Donner vie à Revival, une vision idéale de la bédéthèque

Entretien avec Vincent Bernière

Propos recueillis par Laurent Cirade News 27/06/2018 à 08:48 1924 visiteurs

Un an après le succès de la campagne pour la renaissance de la mythique revue "Les cahiers de la bande dessinée", Vincent Bernière se lance dans une nouvelle aventure de financement participatif : Revival, qui propose l'édition des pépites de demain ainsi que la réédition des livres qui constituent selon lui la bédéthèque idéale. Un sujet qui a toujours fait couler beaucoup d'encre sur BDGest.


Vincent Bernière, à la même époque en 2017, nous échangions au sujet de la renaissance des Cahiers de la BD : comment se porte le magazine ?
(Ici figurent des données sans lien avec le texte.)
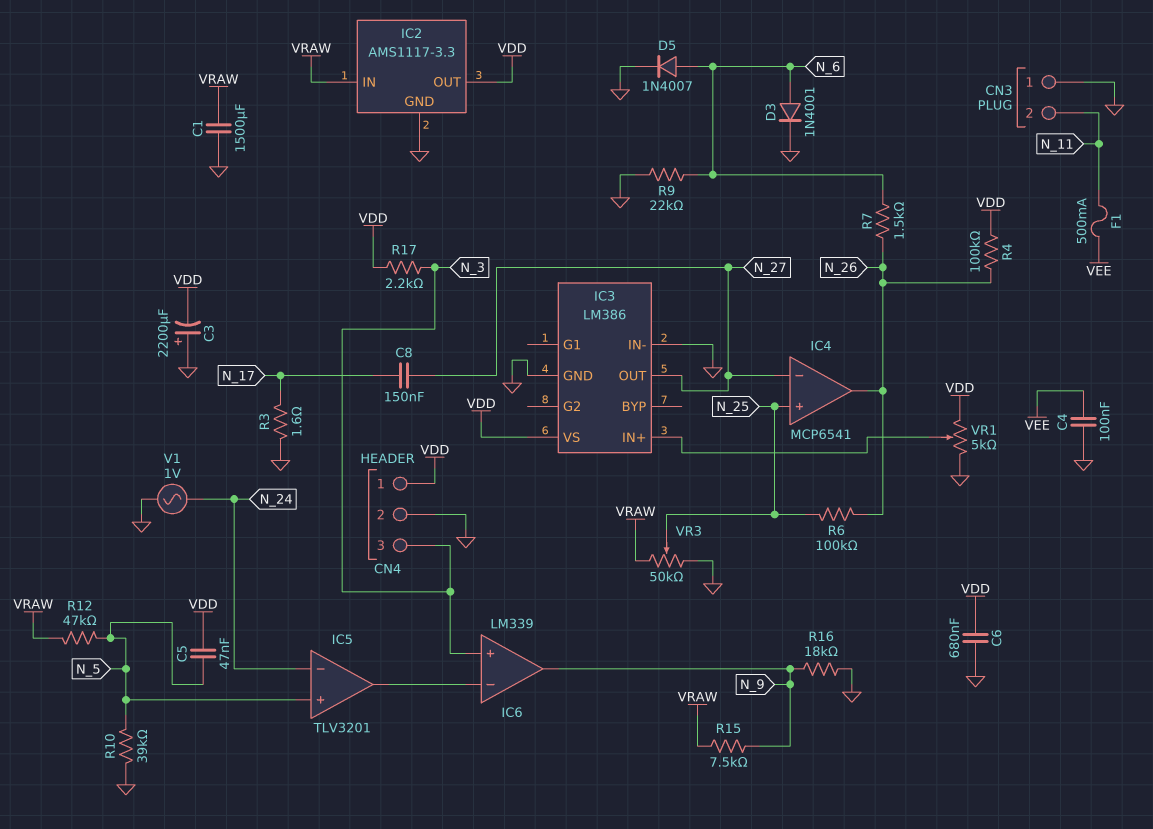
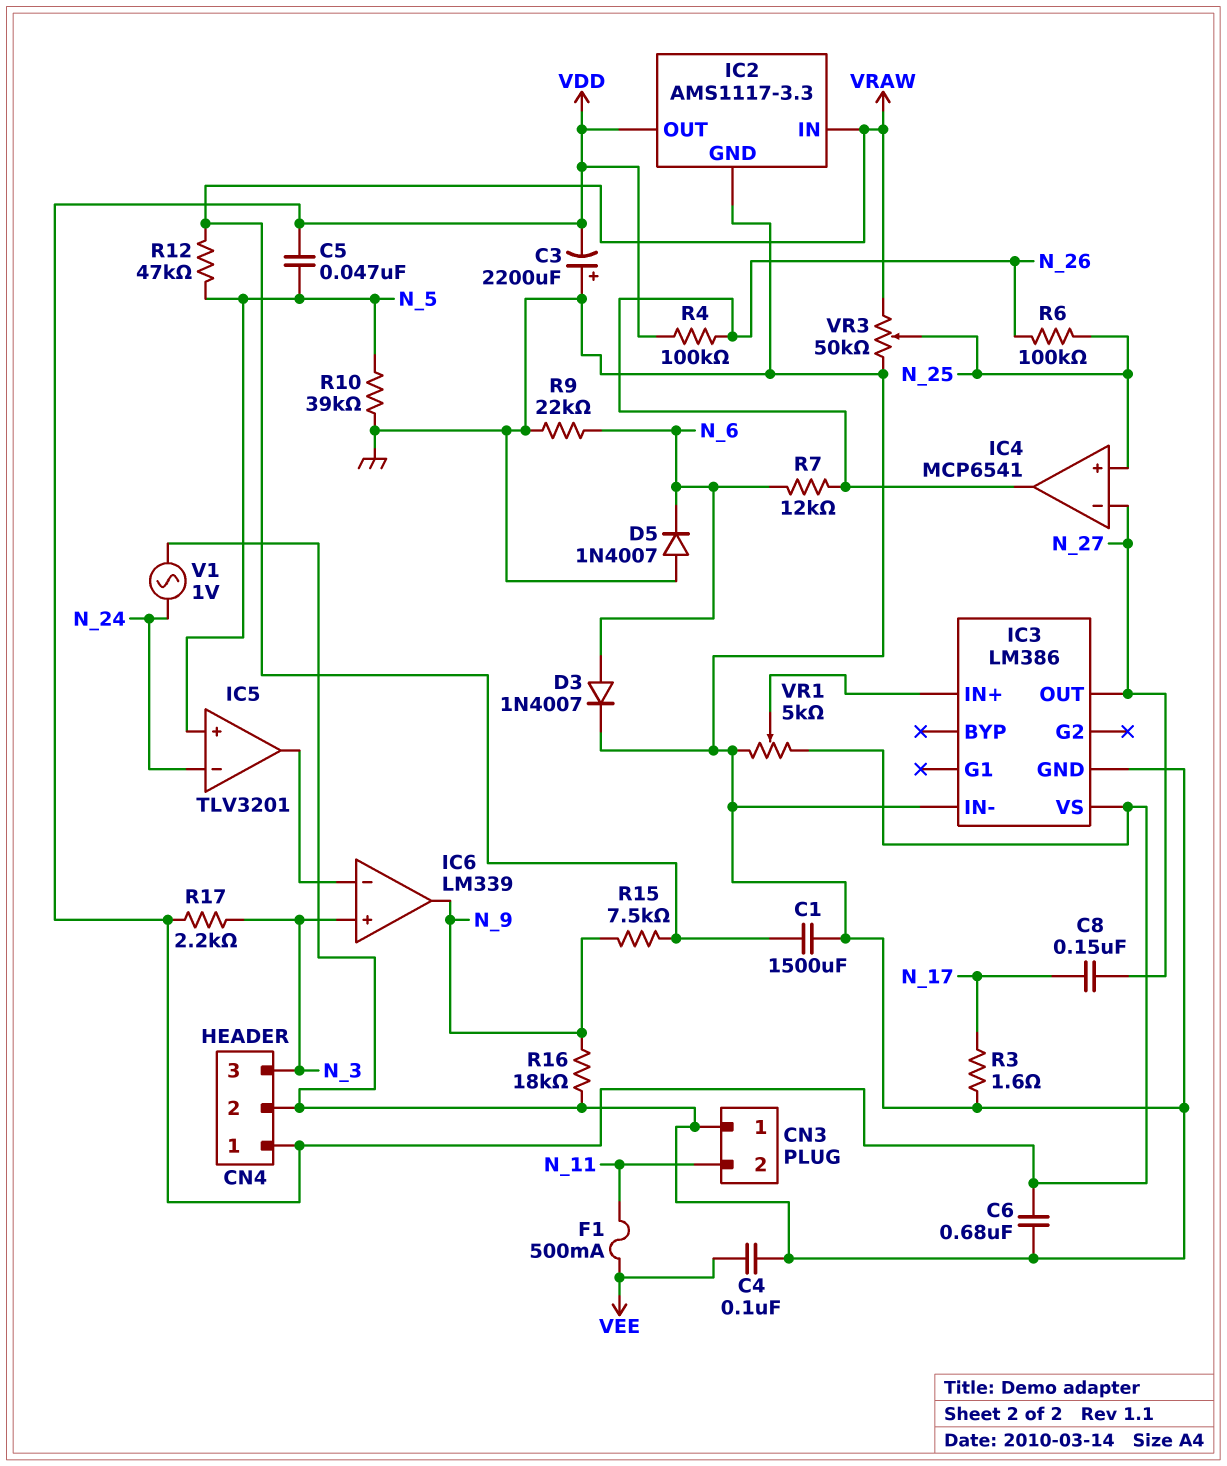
D3: diode 1N4001 (A N_6, K GND) -> diode 1N4007 (A N_6, K GND)
D5: diode 1N4007 (A N_6, K GND) -> diode 1N4007 (A GND, K N_6)
R7: 1.5k (N_6, N_26) -> 12k (N_6, N_26)

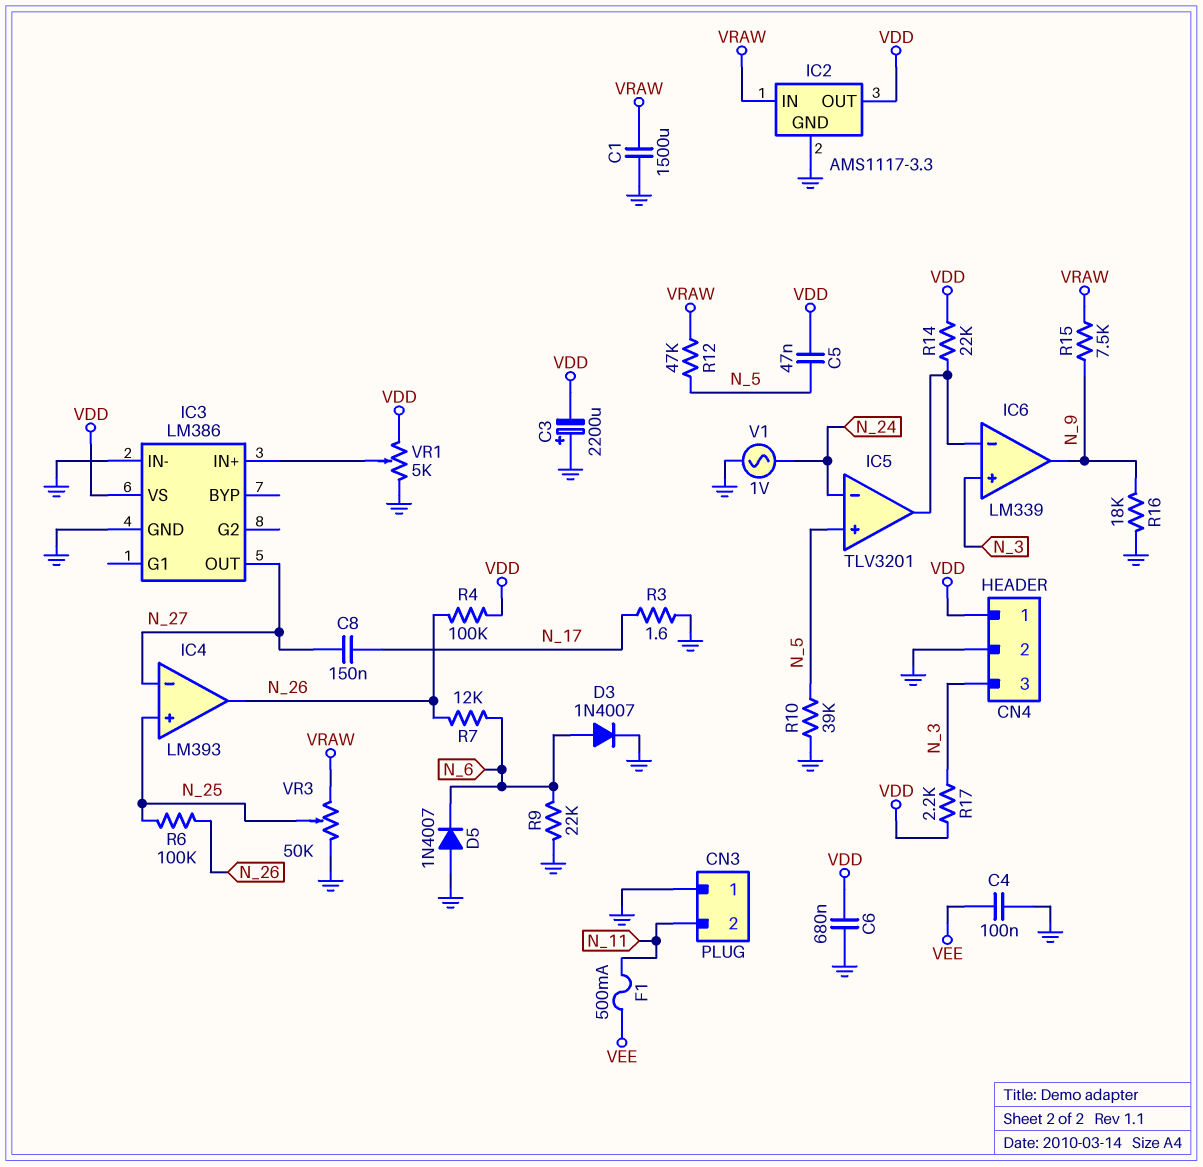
IC4: MCP6541 -> LM393
R14: none -> 22k (IC5/out, VDD)

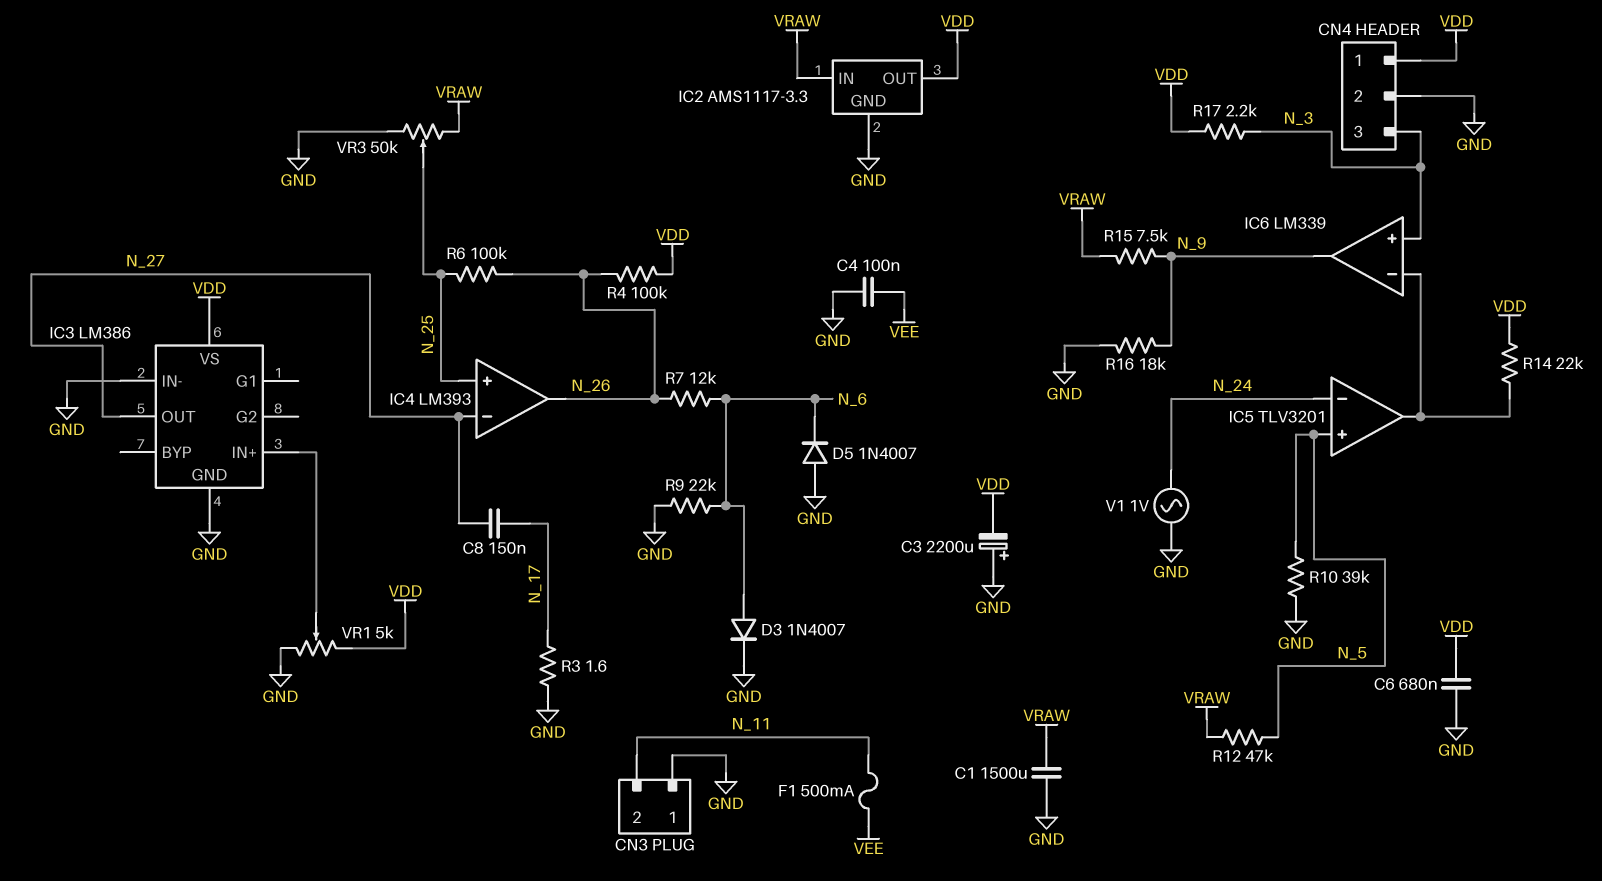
C5: 47nF (N_5, VDD) -> none

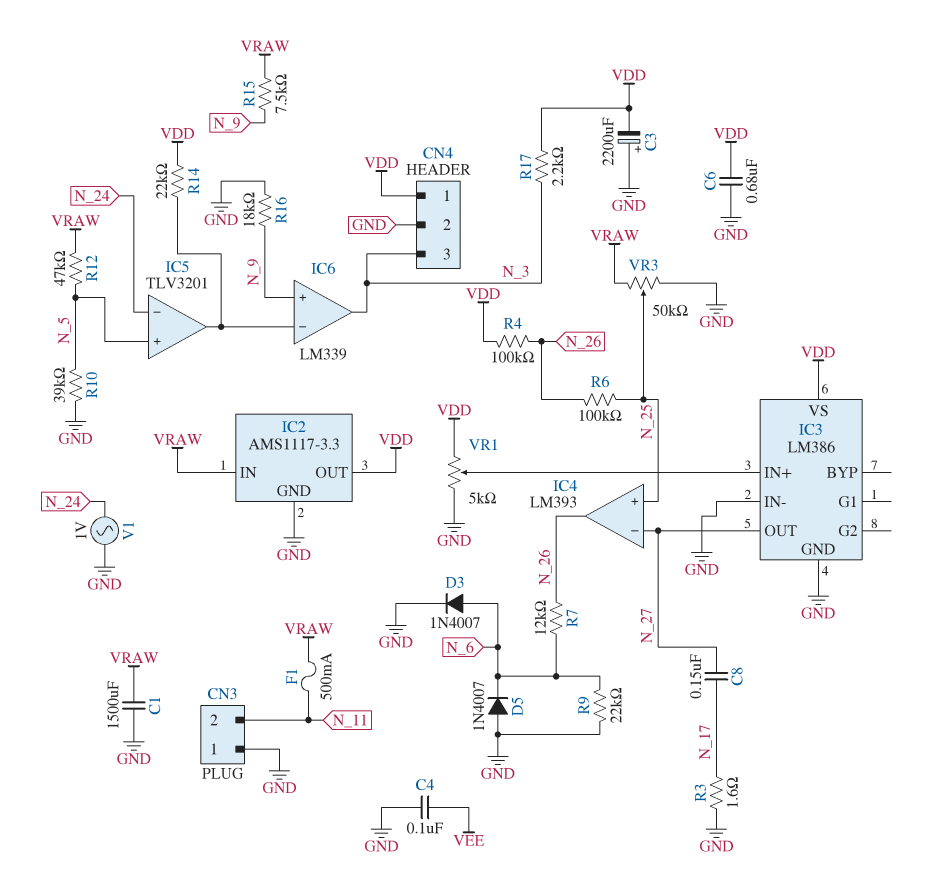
F1: 500mA (N_11, VEE) -> 500mA (N_11, VRAW)
IC6 pin in+: N_3 -> N_9
IC6 pin out: N_9 -> N_3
Très bien ! Le premier numéro s’est écoulé à près de 10.000 exemplaires, tous réseaux confondus. Et le deuxième n’a perdu que 17 % de ventes, en volume. Honnêtement, je ne pensais pas à arriver à ce niveau-là. Je me disais plutôt qu’avec 6.000 exemplaires vendus, ça serait déjà pas mal pour un magazine « sur » la bande dessinée et non pas un magazine « de » bande dessinée. On peut donc dire que cette relance des Cahiers de la BD est un succès. Ce qui me fait plaisir, surtout, c’est que cette (petite) réussite est un signe très positif pour toute la profession. Celle-ci s’est d’ailleurs, à part quelques inévitables critiques grincheux et autres trolls, montrée très positivement disposée envers le journal. Dans Les Cahiers de la BD, il y a environs 15 pages de publicité en moyenne depuis le début. Et vu le contexte de la presse, c’est assez singulier. Voyez les autres journaux sur les marchés de niche, ça n’est pas la même histoire ! Pour tout dire, je me disais un peu (en moi-même) ou bien le milieu et les lecteurs de bande dessinée sont près pour ça, et il me semble que c’est le moment, ou bien il faudra bientôt penser à faire autre chose. La réponse des lecteurs et des lectrices a été éloquente et je les en remercie. Mon but a toujours été de faire un journal pour des lecteurs, et non pas de prêcher dans le désert… Et à chaque instant, lorsque j’élabore avec les rédacteurs et rédactrices des Cahiers de la BD, le sommaire du prochain numéro, j’y pense. Qu’est-ce qu’ils ou elles aiment ? Vont-ils ou elles prendre du plaisir ? Qu’est-ce qu’on pourrait leur faire découvrir cette fois qui est digne d’intérêt ?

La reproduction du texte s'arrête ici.